Edit: The reasoning on which this question is based is wrong. See my own answer for a counterexample.

Let $L$ be a (finite dimensional) semisimple Lie algebra over a field $k$ with $char(k) = 0$.

Let us call a subalgebra of $L$ toral if it is abelian and consists of semisimple elements. It can be shown with Bourbaki that the Cartan subalgebras of $L$ are precisely the maximal toral ones: See exercise 3) to ch. VII §2 of Bourbaki's book on Lie Groups and Lie Algebras; this is also noted in the first point of the "resumé" to this volume.

Now Humphreys proves in ch. 8.1 of his book Introduction to Lie algebras and Representation Theory -- under the standing assumption that $k$ is algebraically closed -- that a subalgebra of $L$ consisting of semisimple elements is automatically abelian, i.e., the assumption "abelian" in the above definition of "toral" is redundant. (And accordingly is left out of his definition of "toral".)

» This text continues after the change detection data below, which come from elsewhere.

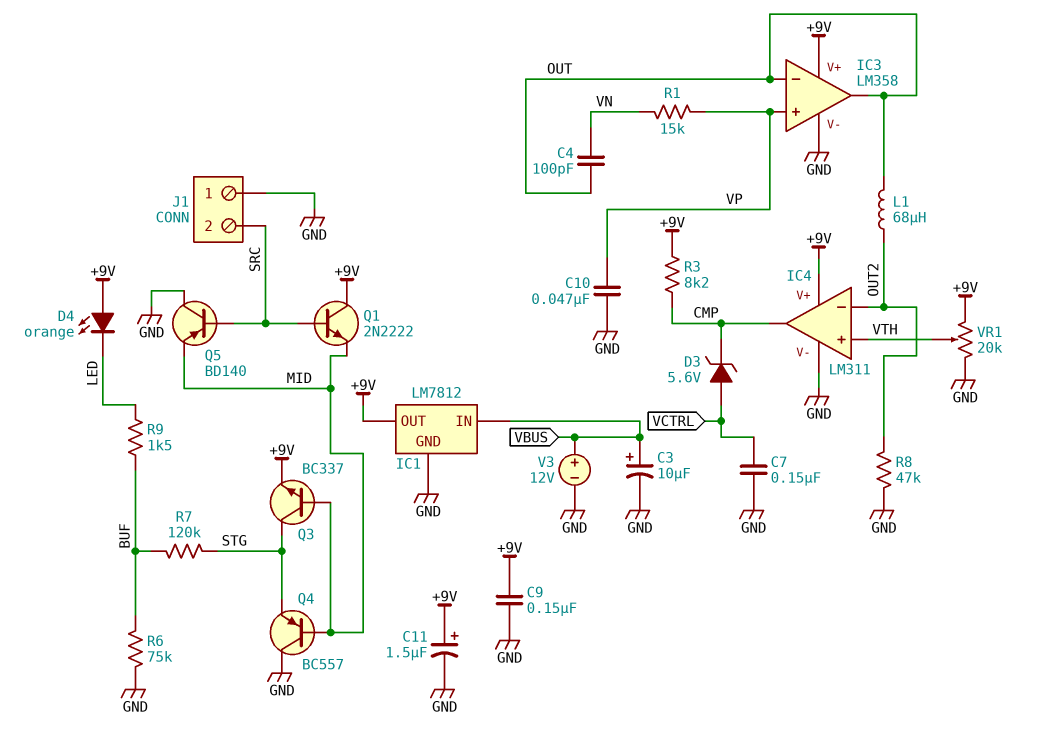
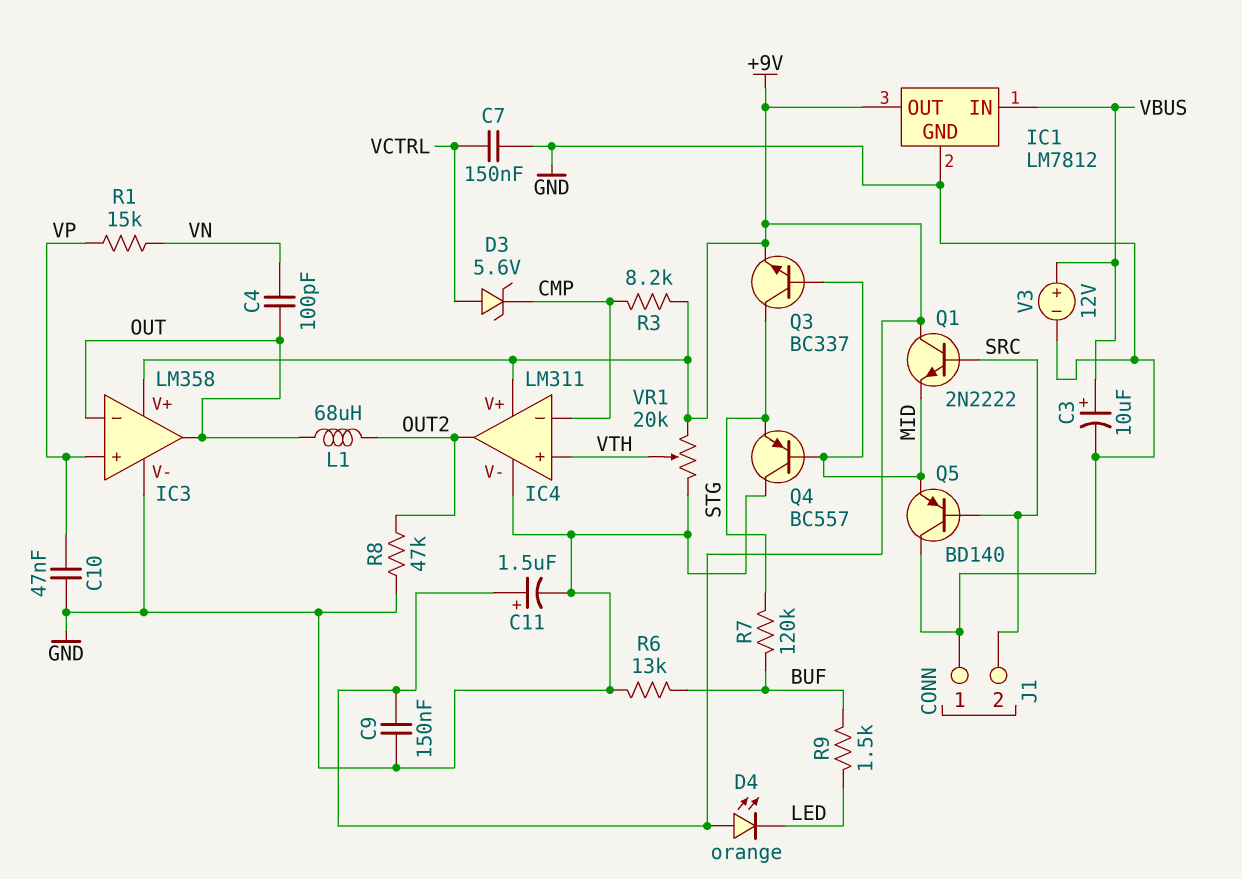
IC4 pin in-: OUT2 -> CMP
IC4 pin out: CMP -> OUT2
R6: 75k (BUF, GND) -> 13k (BUF, GND)

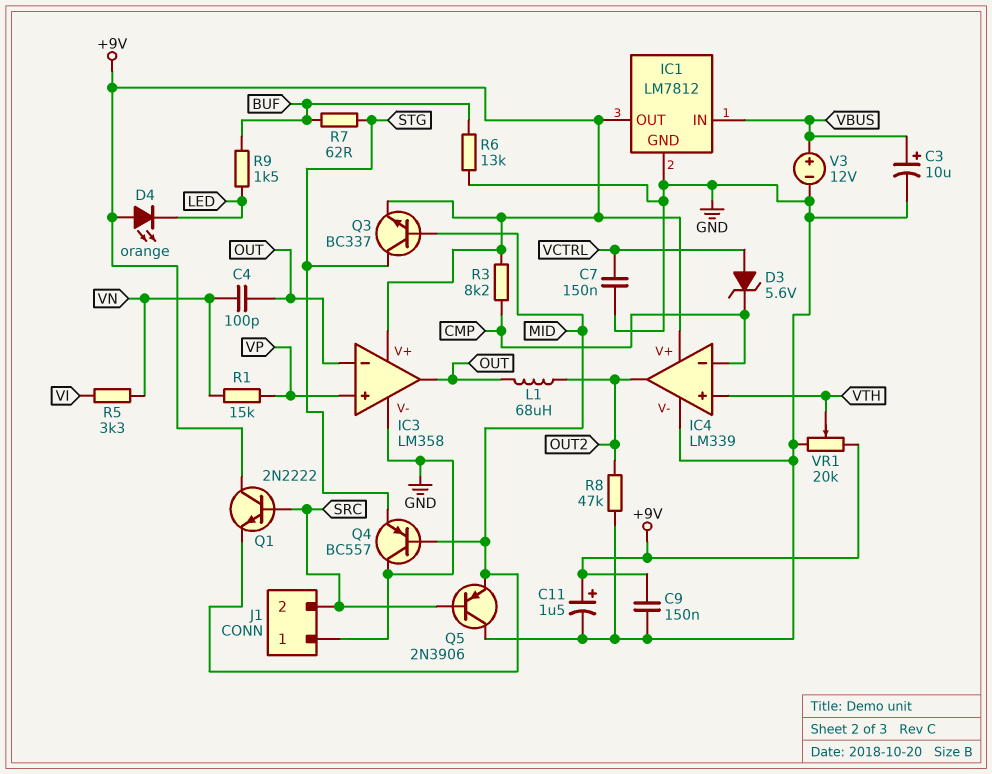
C10: 47nF (GND, VP) -> none
IC4: LM311 -> LM339
Q5: PNP BD140 (B SRC, C GND, E MID) -> PNP 2N3906 (B SRC, C GND, E MID)
R5: none -> 3.3k (VI, VN)
R7: 120k (BUF, STG) -> 62 (BUF, STG)

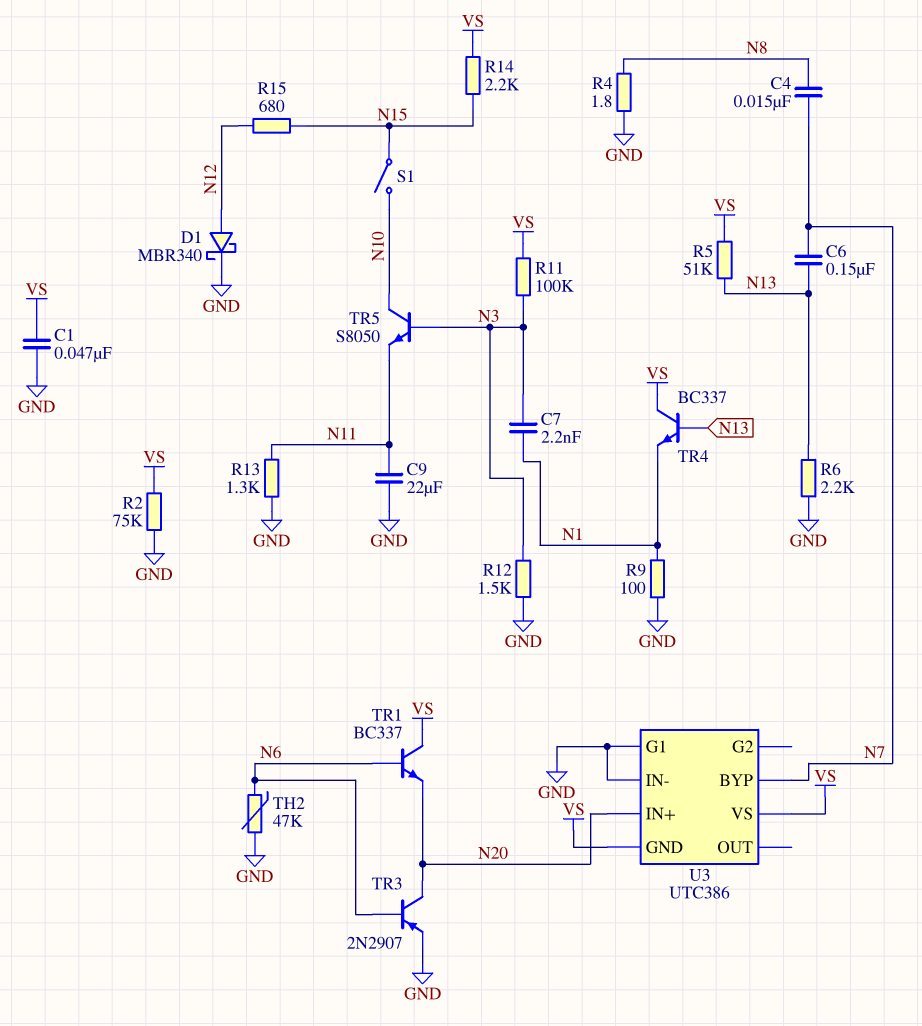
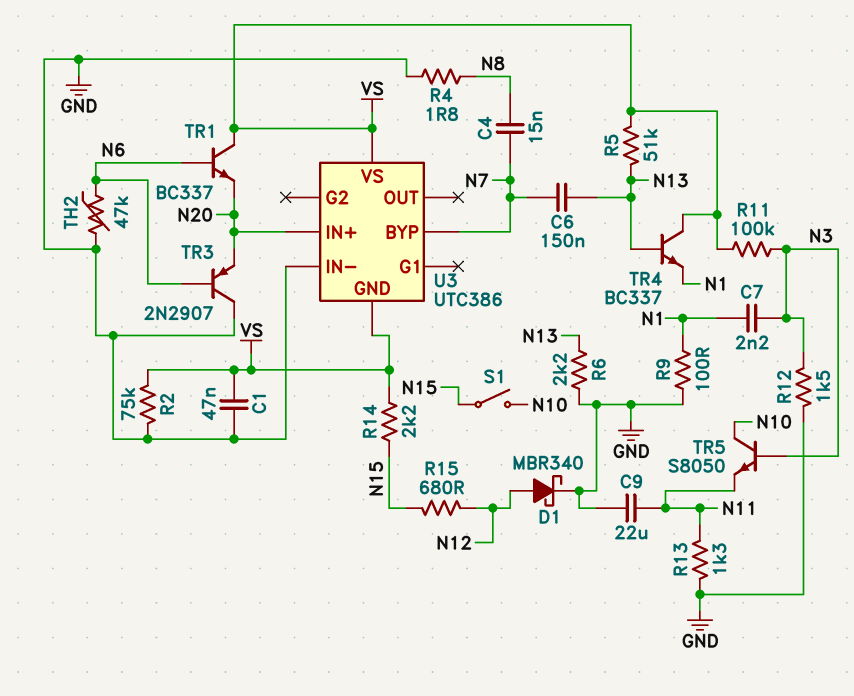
TR3: PNP 2N2907 (B N6, C N20, E GND) -> PNP 2N2907 (B N6, C GND, E N20)
U3 pin G1: GND -> none

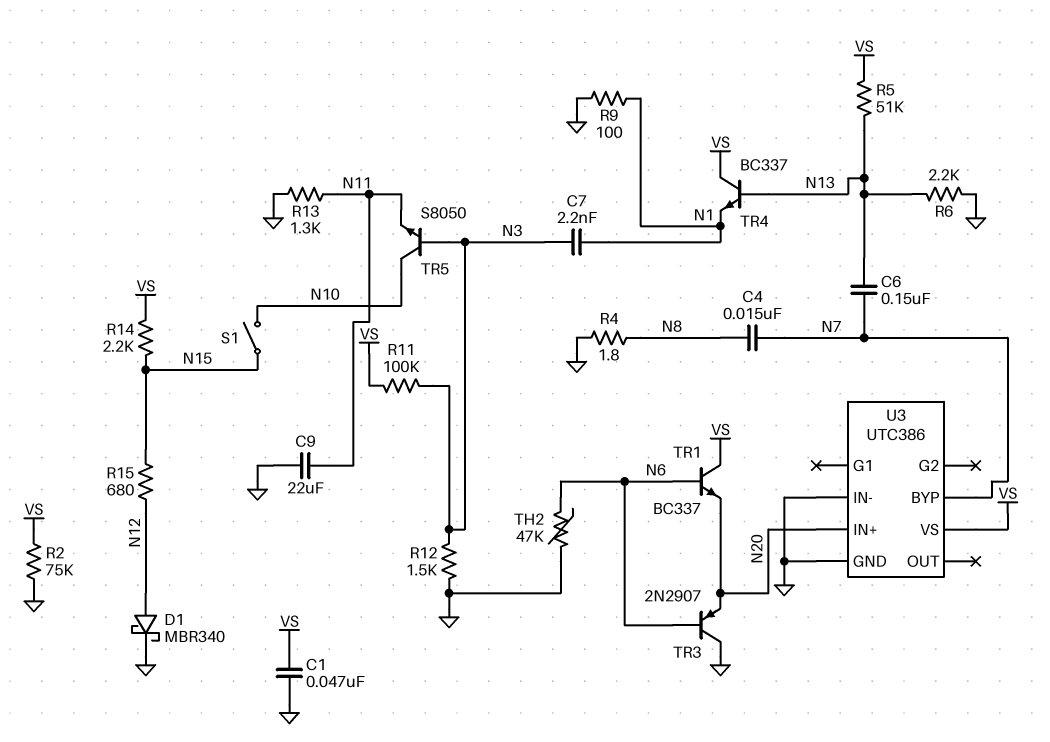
U3 pin GND: VS -> GND

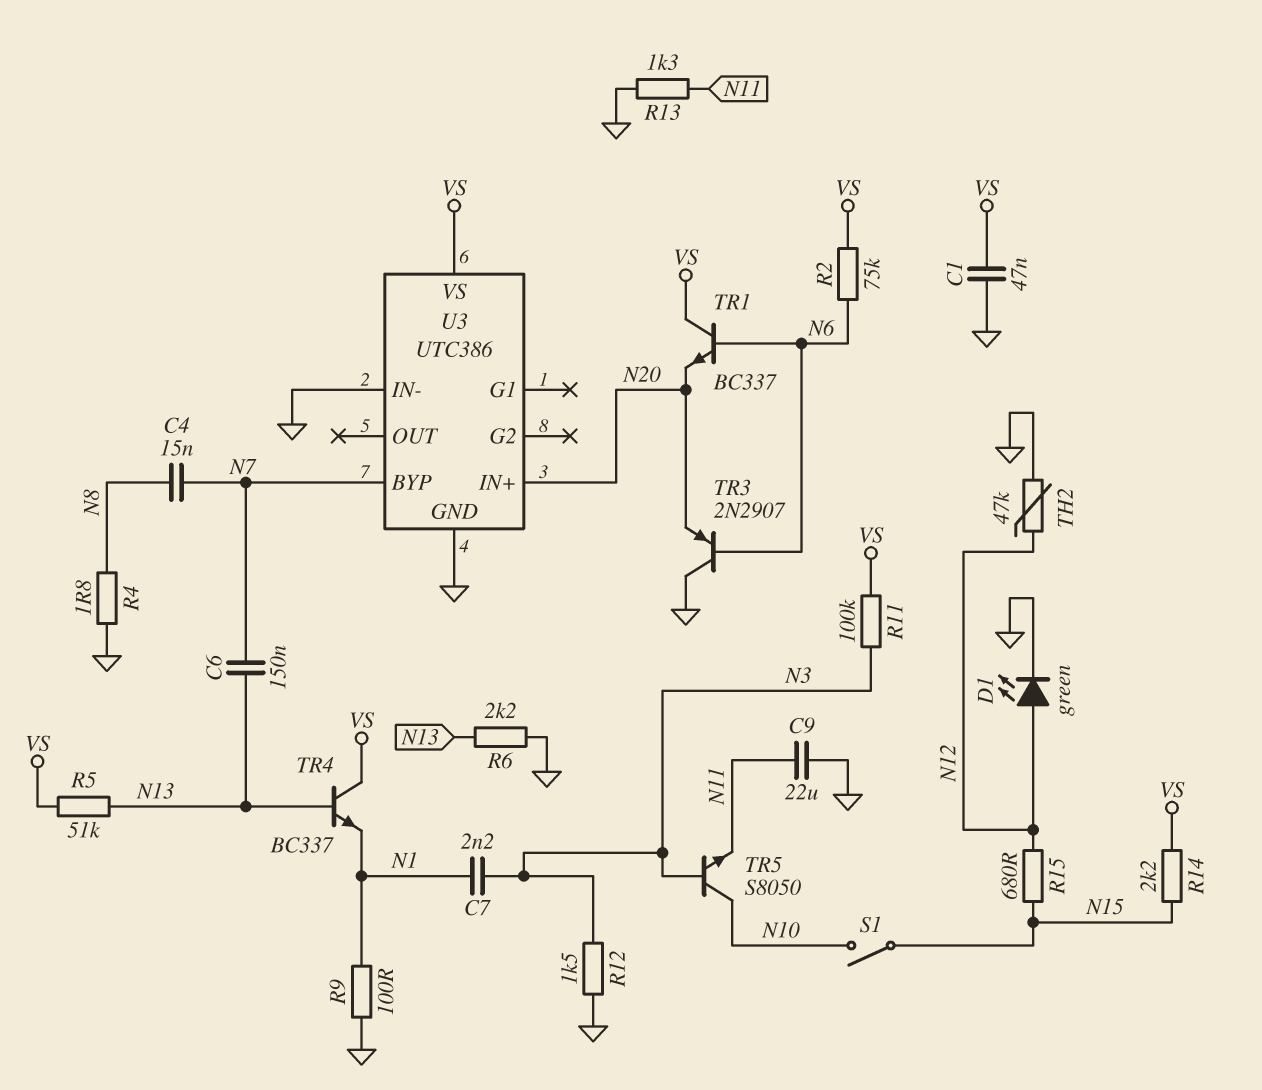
D1: schottky MBR340 (A N12, K GND) -> LED green (A N12, K GND)
R2: 75k (GND, VS) -> 75k (N6, VS)
TH2: 47k (GND, N6) -> 47k (GND, N12)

Now I wondered: Does it not follow that the same is true for general $k$? Namely, let $K|k$ be an algebraic closure, $A$ a subalgebra of $L$ consisting of semisimple elements, then $A_K$ is a subalgebra of $L_K$ consisting of semisimple elements, so by Humphreys, $A_K$ is abelian and a fortiori so is $A$. But then:

Cartan subalgebras of $L$ = subalgebras of $L$ maximal w.r.t. the property "consisting of semisimple elements" (which, automatically, are abelian)

Questions: Is there a direct reference for this? Or is my reasoning wrong?

Edit: To put it in other words, I claim

Let $L$ be a semisimple Lie algebra over a field $k$ with $char(k) = 0$ (but not necessarily algebraically closed). Let $A$ be a subalgebra consisting of semisimple elements. Then $A$ is abelian.

and would like to have a reference for this (or a counter-example, which would surprise me). From the above claim it follows that in the French edition of ch. VII/VIII of Bourbaki's Groupes et algèbres de Lie, p. 259, 1), in

c'est aussi l'ensemble des sous-algèbres commutatives de $\mathfrak{g}$ dont tous les éléments sont semi-simples.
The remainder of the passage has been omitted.